12.05.08 10.3.08 January was particularly miserable this year with rarely a sight of the sun and huge amounts of rain bucketing down. For large parts of the month I withdrew to the barn where I’ve made myself a new bed out of some cherry boards that I milled up four years ago. Luckily there weren’t too many firewood orders after Christmas as its taking me close on a day a load to extract it out of the mire at Witherslack and then transport it 20 miles to the barn for processing. This coincided with doing the accounts which seemed particularly bad for 06/07 with the vehicle costs (fuel repairs and insurance) virtually doubling for the year. This was probably due to burning at Haverthwaite and Stoney Hazel. As the economics are tight at the best of times its interesting that the location of the kilns can make such difference. However the signs of spring seem to start soon after Christmas. The shoots of daffodils start coming up, honeysuckle comes into leaf very early and the cut birch stumps start pumping out sticky sap. It sounds a bit strange but the smell of the woods seems to change overnight from a dormant decaying smell to a faintly sweet smell. I don’t know if this is wishful thinking or hormones being given off by plant life as they detect the days lengthening. Just as business was seeming a bit slack I got the call to fell trees at a manor estate. They turned out to be very tall and overhanging a very expensive looking walled garden. We managed to get them all down with no mishaps but had a couple of heart stopping moments, one when the tractor with the winch on appeared to be dragged back by the tree falling over the wall.
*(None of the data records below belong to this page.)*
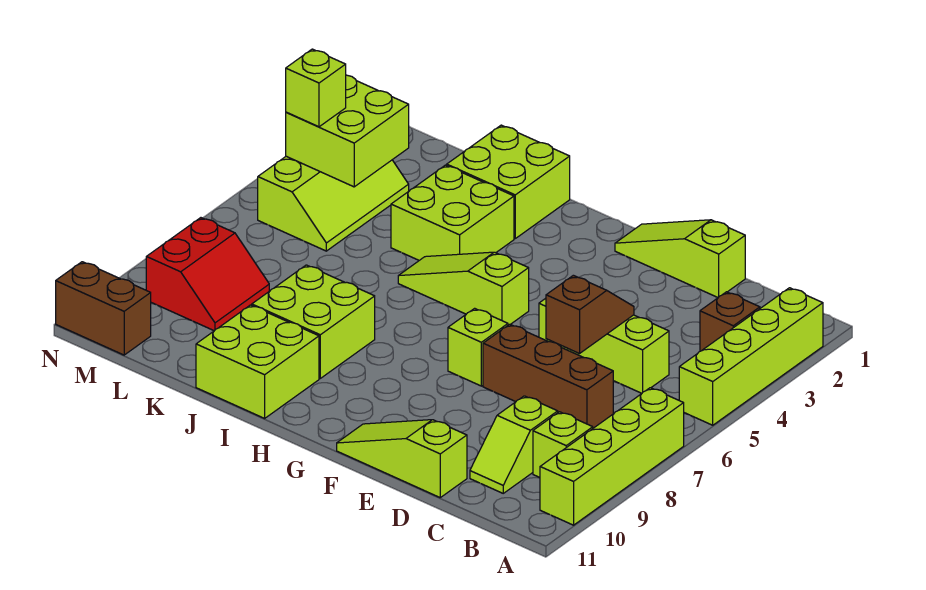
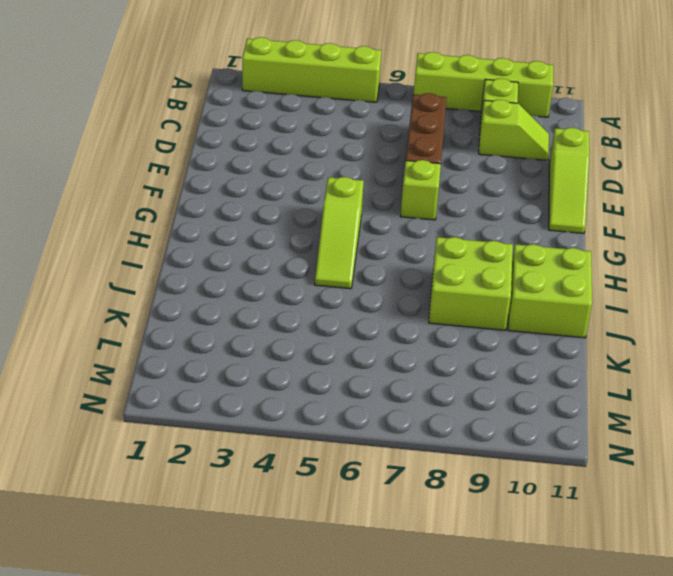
none -> brown brick B3 level 1
none -> lime brick C5:E5 level 1
none -> lime slope D1:F1 level 1 top D

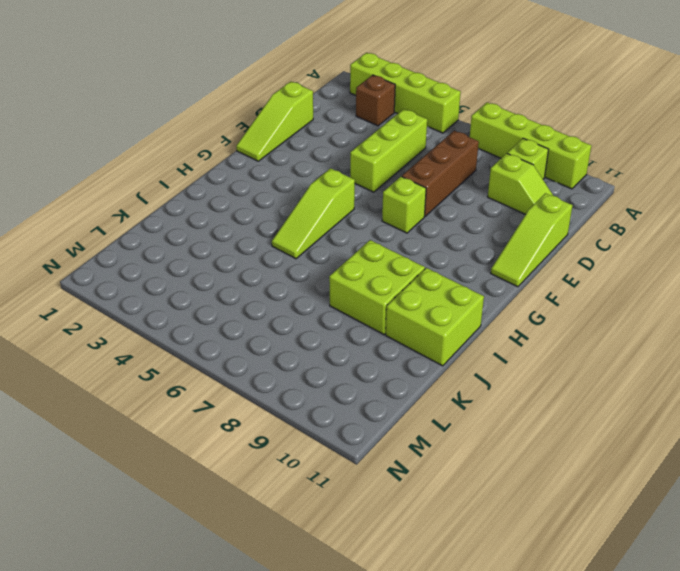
none -> lime brick I1:J2 level 1
none -> lime brick I3:J4 level 1
none -> lime slope L3:M5 level 1 top M

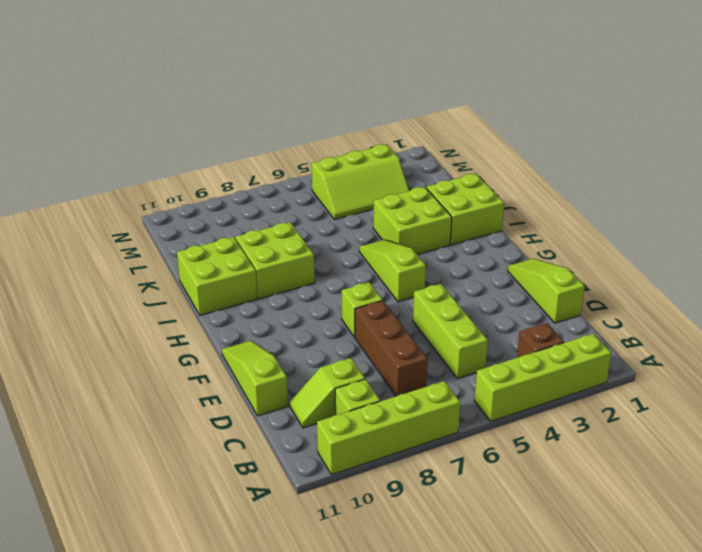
none -> red slope L8:M9 level 1 top M
none -> brown brick M11:N11 level 1
none -> brown slope D5:D6 level 2 top 6

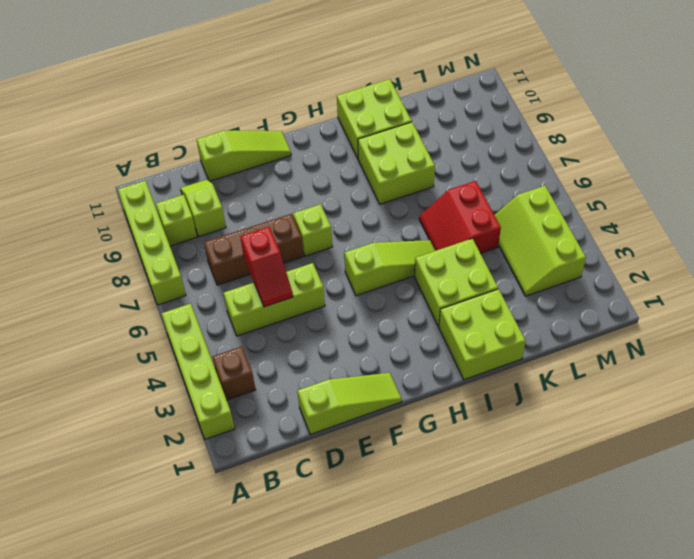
red slope D5:D6 level 2 top 6 -> brown slope D5:D6 level 2 top 6
red slope J5:K6 level 1 top K -> red slope L8:M9 level 1 top M
none -> brown brick M11:N11 level 1
none -> lime brick L3:M4 level 2
none -> lime brick M4 level 3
In fact the tree had just got caught behind another tree and the tractor was pulling itself backwards. The second was an ash tree that was very near the wall and I had left a thicker hinge on to make sure we kept control as it was winched over. As winching started the tree began to split vertically and the split wood at the back headed towards the wall eventually stopping about a foot away. They also wanted a large sweet chestnut sawmilling. This was about 3ft diameter and it took us two days to mill it up. Seemingly never ending you start getting an idea of how much timber comes out of a large trunk.